Talk:Persistence predicates

Revision as of 01:26, 4 October 2007 by Colin-adams (Talk | contribs) (Examples added)

--Alexander Kogtenkov 21:21, 3 October 2007 (CEST) It would be nice to extend the example to see where the attribute is serialized (given that the attribute gadget is not serialized at all).

Transformation at store time

--Alexander Kogtenkov 21:49, 3 October 2007 (CEST) The proposed scheme assumes that some attributes need to be stored and some - not. However, it's possible that the object model is changed over time, but backward compatibility as well as interoperability with other applications is still required. For example, the original program used the RGB color model with the attributes corresponding to the main colors. Over time it turned out that another model, say, HSV one, is more approriate for the associated algorithms and the attributes were replaced by the new ones. Both models cover the same range of spectrum but use different attribute sets.

For example, the systems A and B use the original RGB coding scheme and the new system A' uses new HSV scheme. For interoperability between all these products (given that they are used on multiple machines and cannot be immediately updated, or even worse, the system B is no longer maintained), it's essential to stick to the original storable format. It means that there should be a way to store new attributes of HSV model using the old RGB style.

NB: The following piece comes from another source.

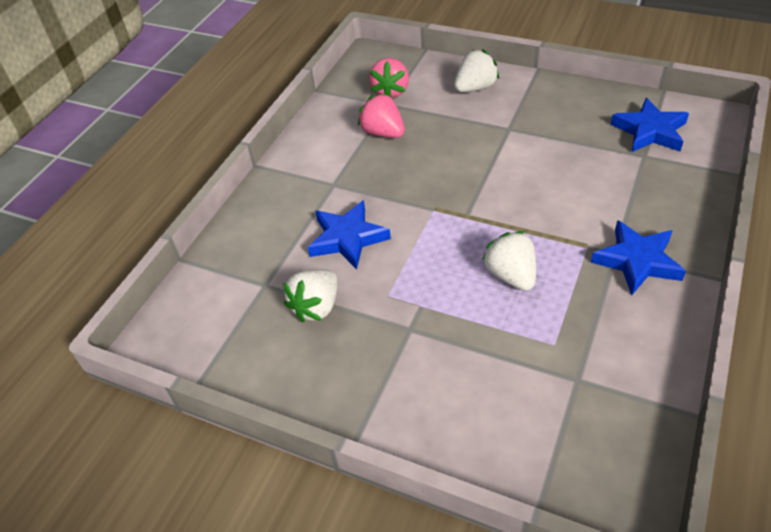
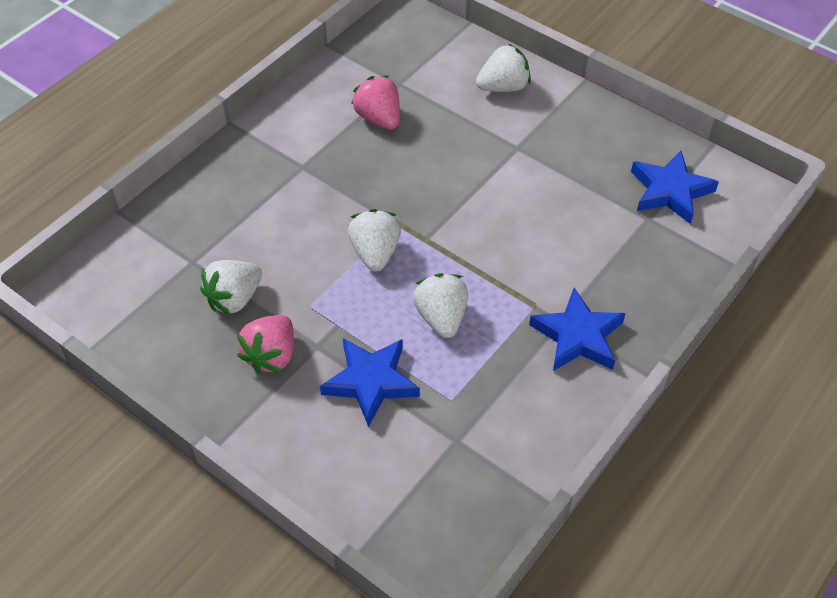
camera: 10 degrees right, 5 degrees up
(347, 238) = (293, 233): blue star -> blue star (370, 382)
(391, 91) = (408, 68): pink strawberry -> pink strawberry (271, 355)
(427, 237) = (375, 253): none -> white strawberry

On the other hand, the new development can go on and new systems are designed to use HSV model from the beginning. There is no need to use the old format anymore, given that the new systems A' are able to store the data in a new format as well. As far as I can see, this can be achieved by the predicate on the corresponding attributes that tell whether they need to be stored "as is" or not. This behaviour is easily achieved using the proposed technique with predicates if there is also a way to store data in the old format.

The incompleteness of the example is why the page is still marked as under construction.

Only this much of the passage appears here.